MONTGOMERY — Montgomery County Circuit Judge James Anderson declined on Thursday a request from the Alabama Medical Cannabis Commission (AMCC) to lift a temporary restraining order on proceedings and delay a court hearing on Monday.
Anderson said in a court hearing on Thursday a planned hearing on Monday would still happen despite William Webster, an attorney for AMCC, requesting the court allow the commission to attempt to satisfy at their next meeting "criticisms unwarrantedly leveled" about alleged Open Meetings Act violations.
Anderson placed a temporary restraining order last week on any new AMCC proceedings until at least August 28 over concerns the commission might have violated the state's Open Meetings Act during its meeting on August 10.

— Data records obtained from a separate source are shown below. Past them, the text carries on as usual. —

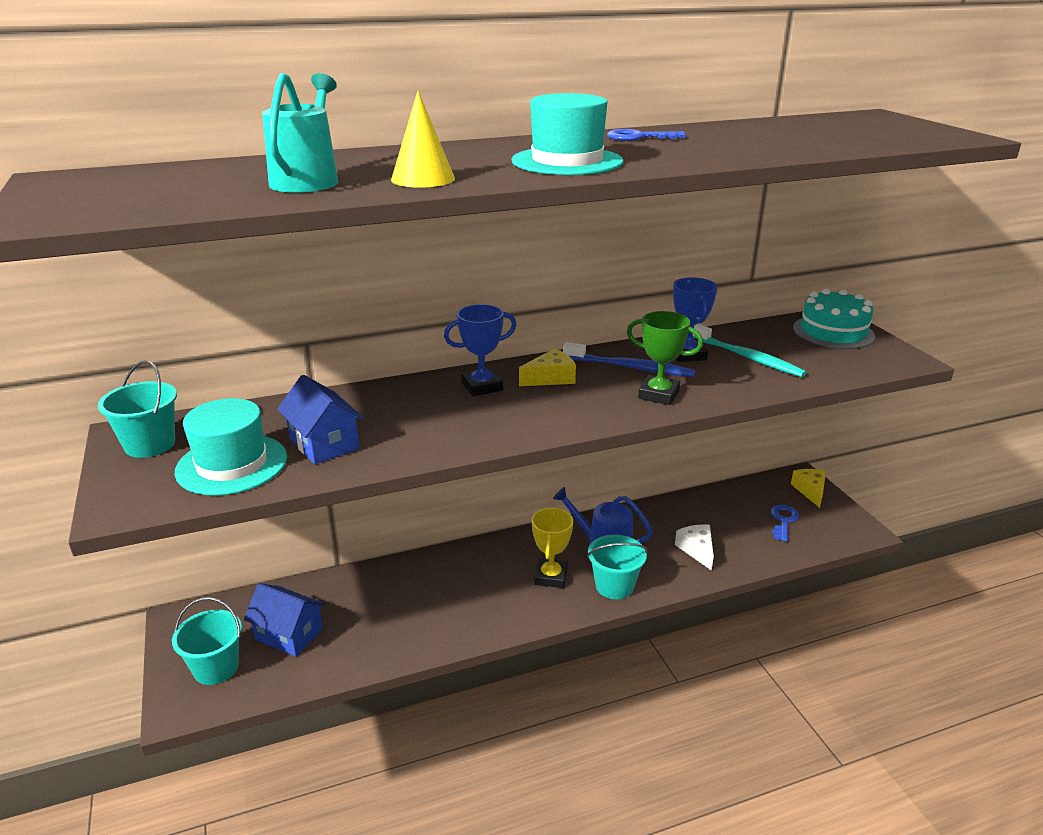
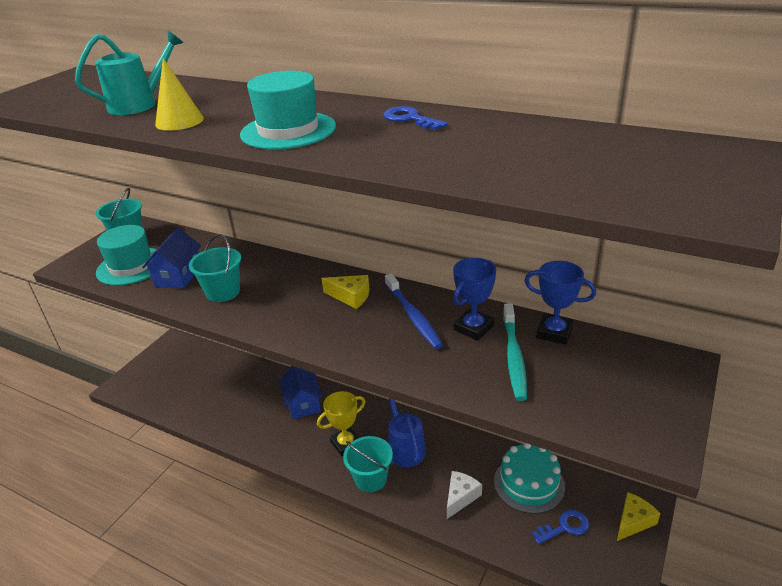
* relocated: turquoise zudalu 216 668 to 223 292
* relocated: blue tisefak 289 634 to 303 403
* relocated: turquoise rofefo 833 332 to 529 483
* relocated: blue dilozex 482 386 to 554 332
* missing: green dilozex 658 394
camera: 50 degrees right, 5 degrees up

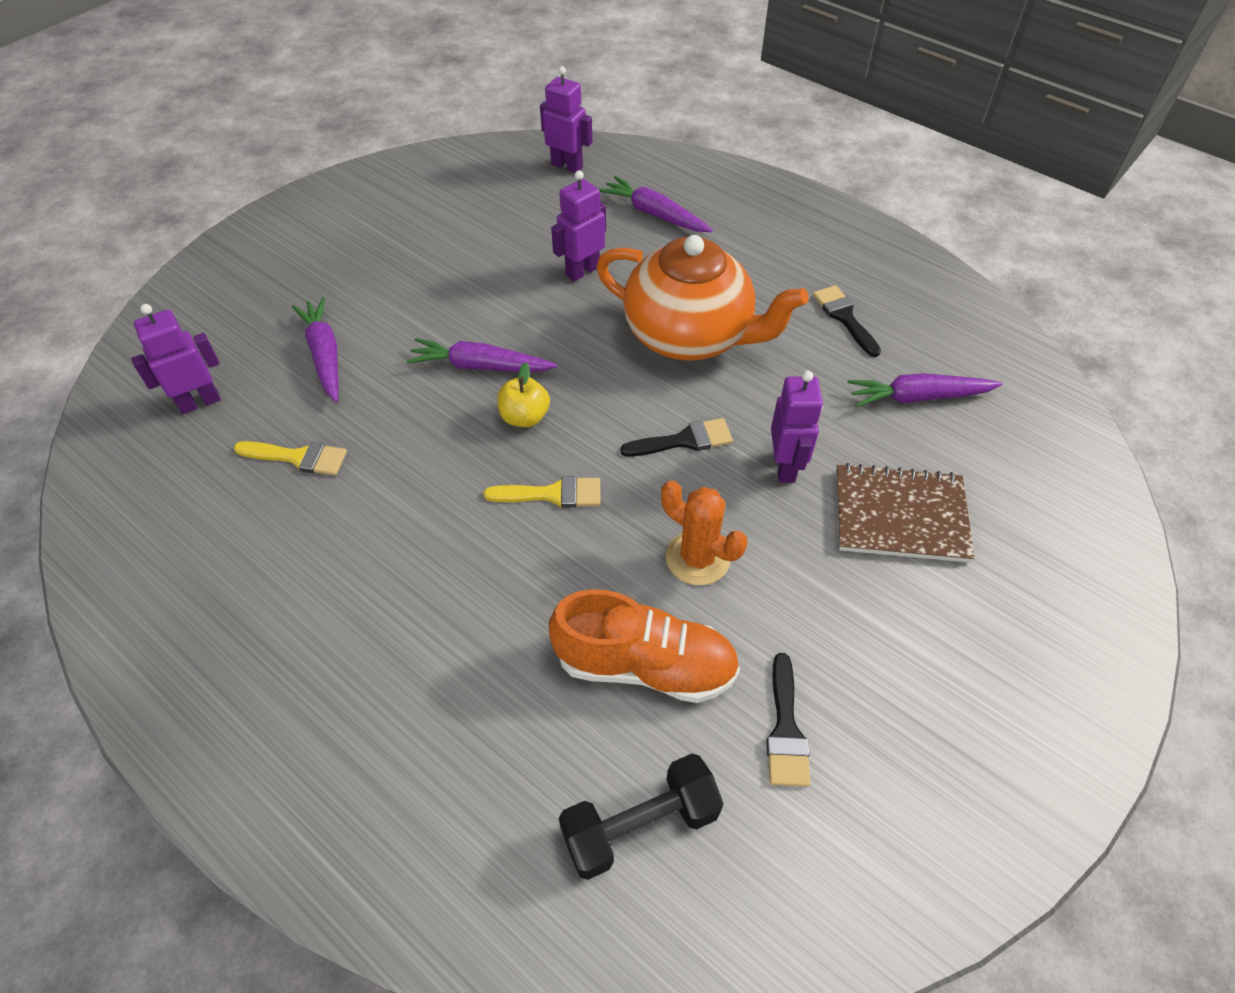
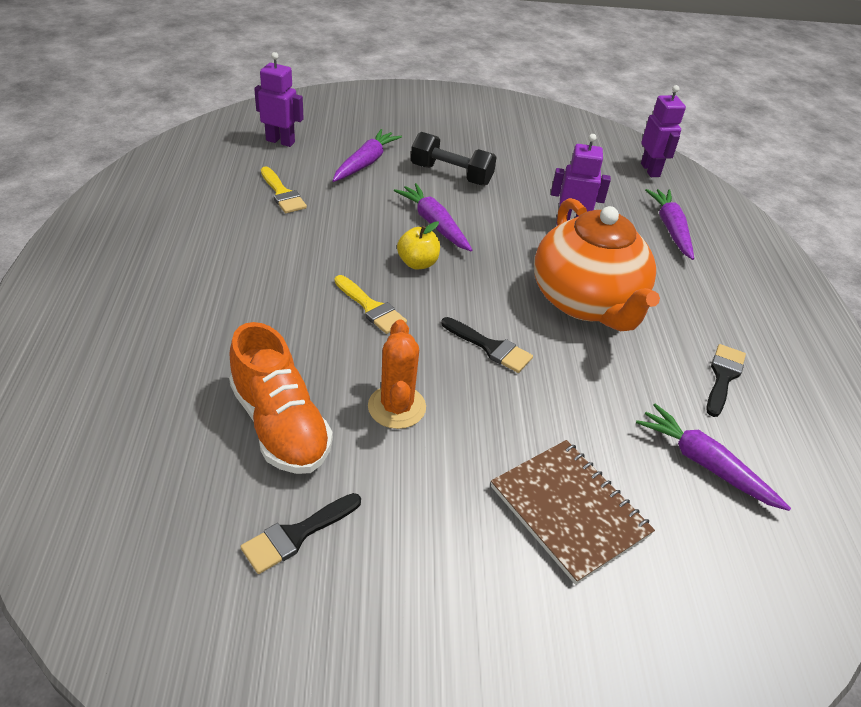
* relocated: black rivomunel 640 825 to 451 175
* missing: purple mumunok 785 466
camera: 45 degrees right, 10 degrees down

The AMCC awarded 24 licenses at the meeting. Attorneys for companies that didn't receive a license argued in court recently that the commission's use of an executive session to nominate some companies violates the Open Meetings Act.

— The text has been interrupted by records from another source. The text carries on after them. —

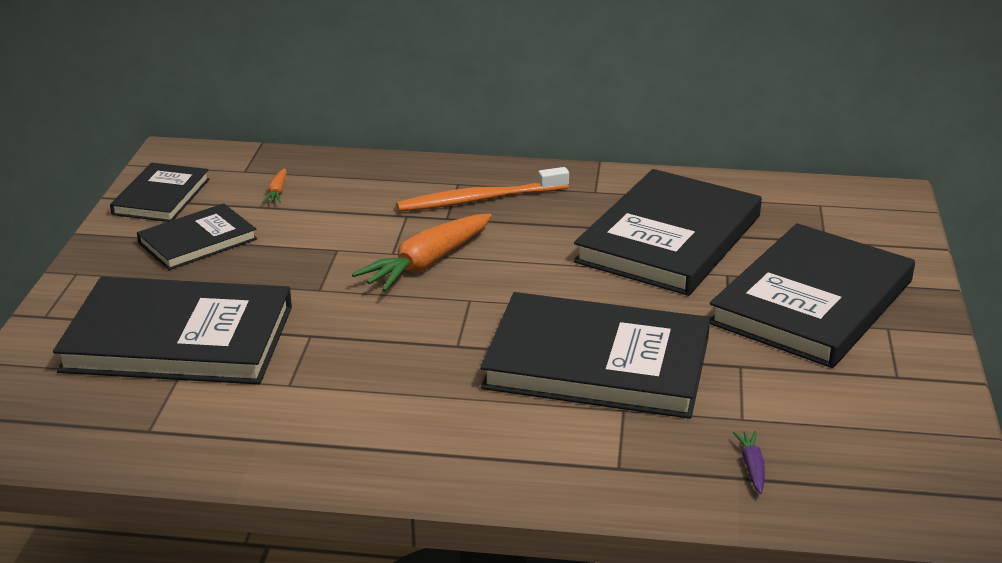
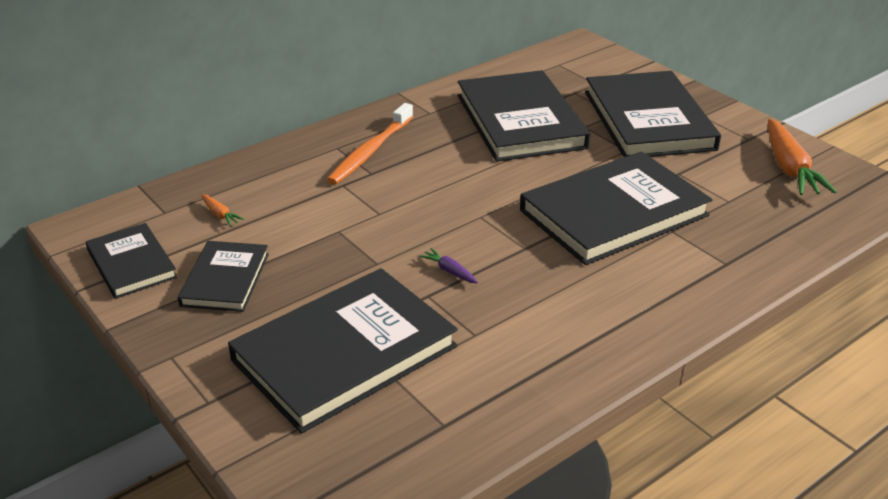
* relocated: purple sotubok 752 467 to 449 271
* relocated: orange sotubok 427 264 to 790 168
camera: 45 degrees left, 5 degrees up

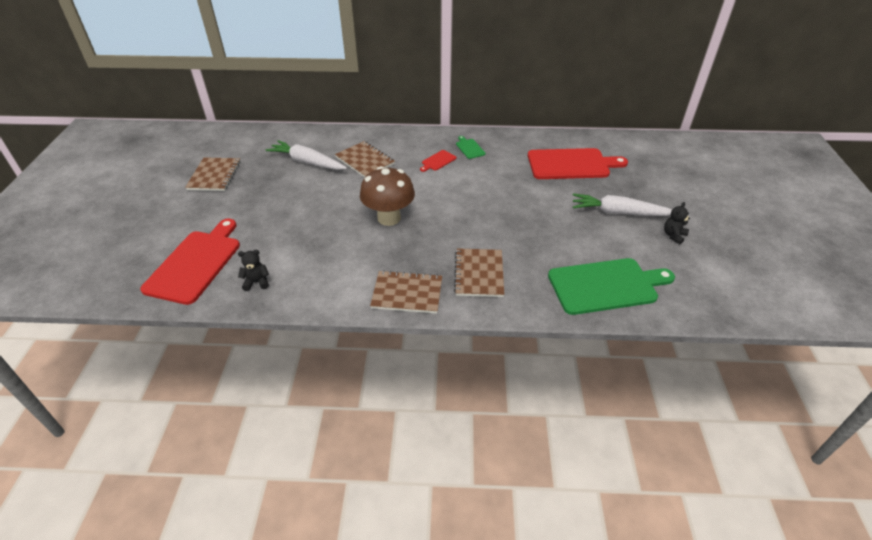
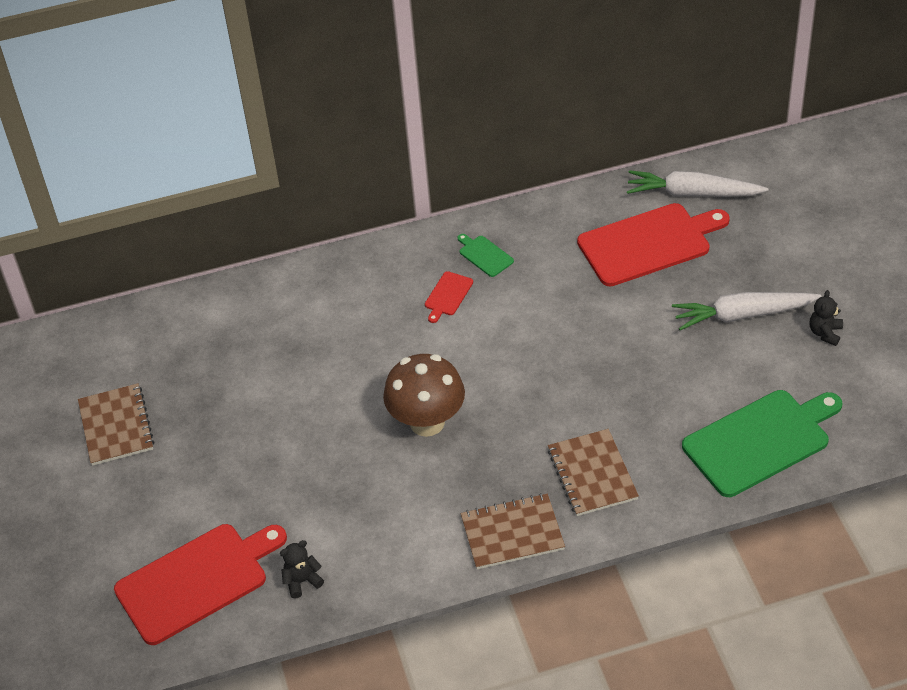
* spun: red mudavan 195 263 = 197 581 60 degrees clockwise
* relocated: white sotubok 307 162 to 692 193
* missing: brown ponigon 365 161
camera: 15 degrees left, 5 degrees up

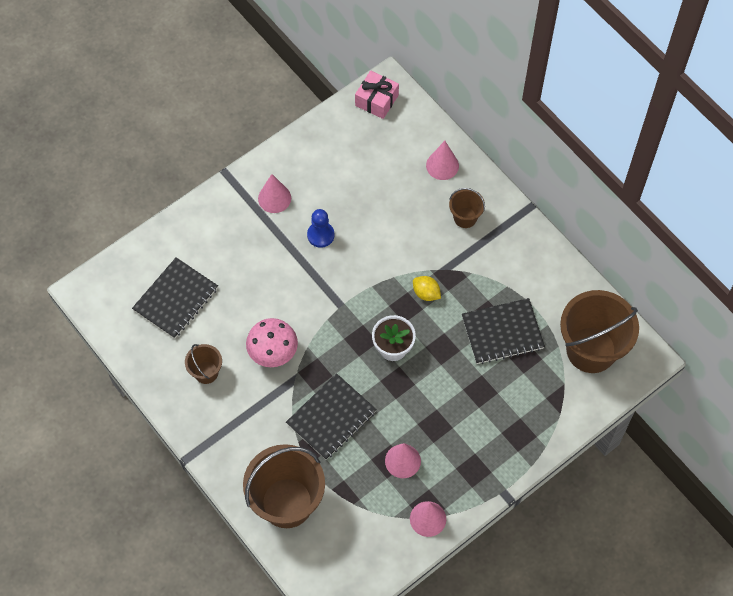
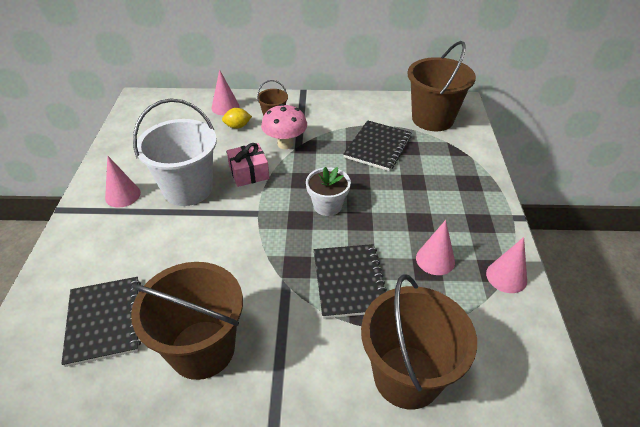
* size: brown zudalu 206 372 = 202 349 x2.07
* exchanged: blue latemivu 320 235 to white zudalu 188 189
* relocated: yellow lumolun 426 293 to 237 126
* relocated: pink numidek 376 100 to 249 173
* relocated: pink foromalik 273 353 to 285 144
camera: 50 degrees left, 20 degrees down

AMCC officials wanted the opportunity to re-award licenses for a third time at their meeting on Aug. 31 without an executive session.

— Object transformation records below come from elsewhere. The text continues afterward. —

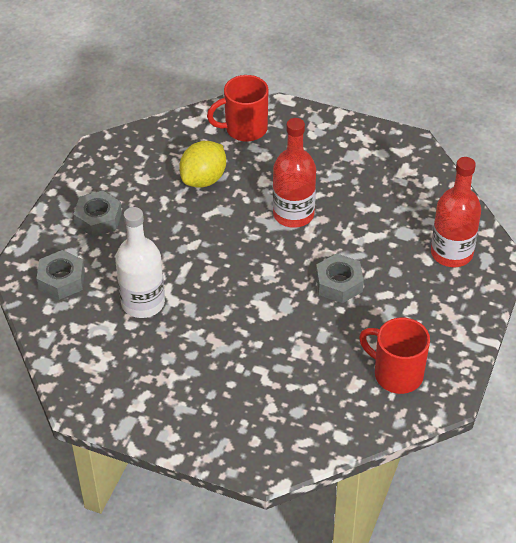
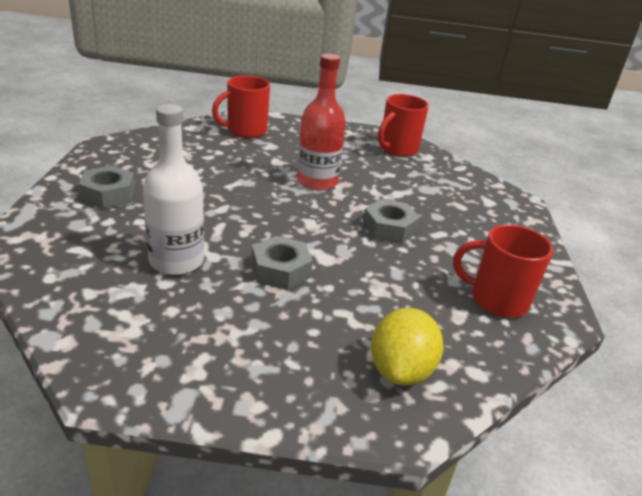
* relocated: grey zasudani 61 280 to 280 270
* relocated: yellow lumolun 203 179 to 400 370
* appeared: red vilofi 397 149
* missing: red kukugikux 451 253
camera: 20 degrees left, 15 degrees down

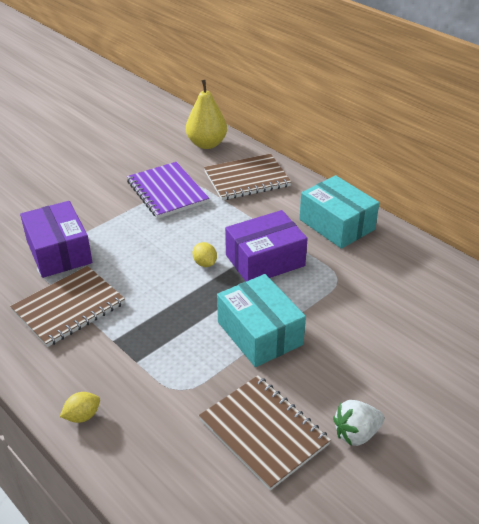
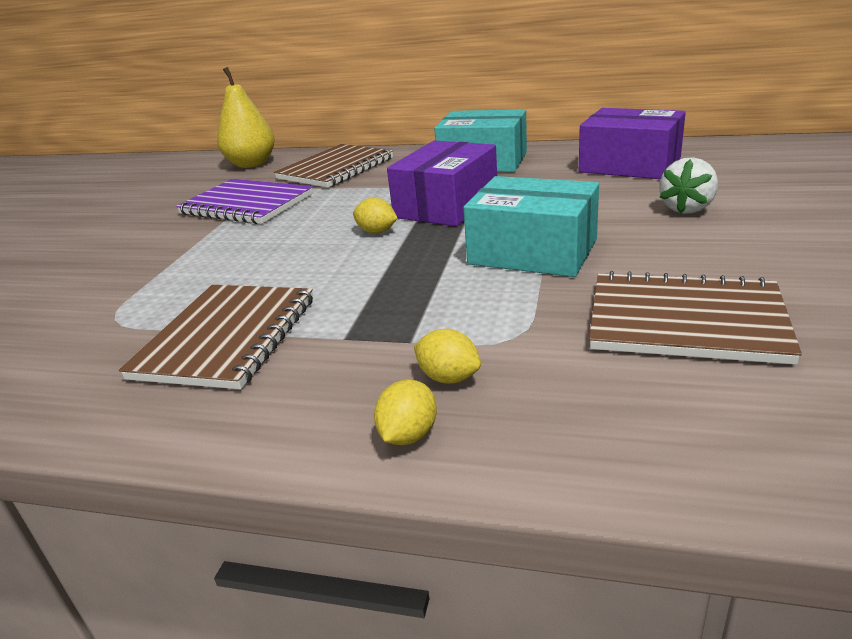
* appeared: yellow lumolun 448 377
* relocated: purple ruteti 59 252 to 629 165
* relocated: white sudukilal 356 433 to 687 208
camera: 30 degrees left, 10 degrees down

Webster said another court hearing on Monday would likely result in "racking up more and more attorney bills for no good reason."
"There's already discussion about how what we're going to do is not sufficient (and) we're not going to do this and not going to do that. First of all, that is speculative," Webster said at the hearing.
Wilson Green, an attorney for Jemmstone LLC, a company that unsuccessfully sought a license, said at the hearing, "If they go forward on the 31st as Mr. Webster says and they deliberate however they deliberate and they issue new licenses whether they're new licenses or old licenses we're now going to have three sets of licensure issuances that are going to be in active litigation."
"That does not help get medical cannabis to the market. It's just going to compound the delay," Green said.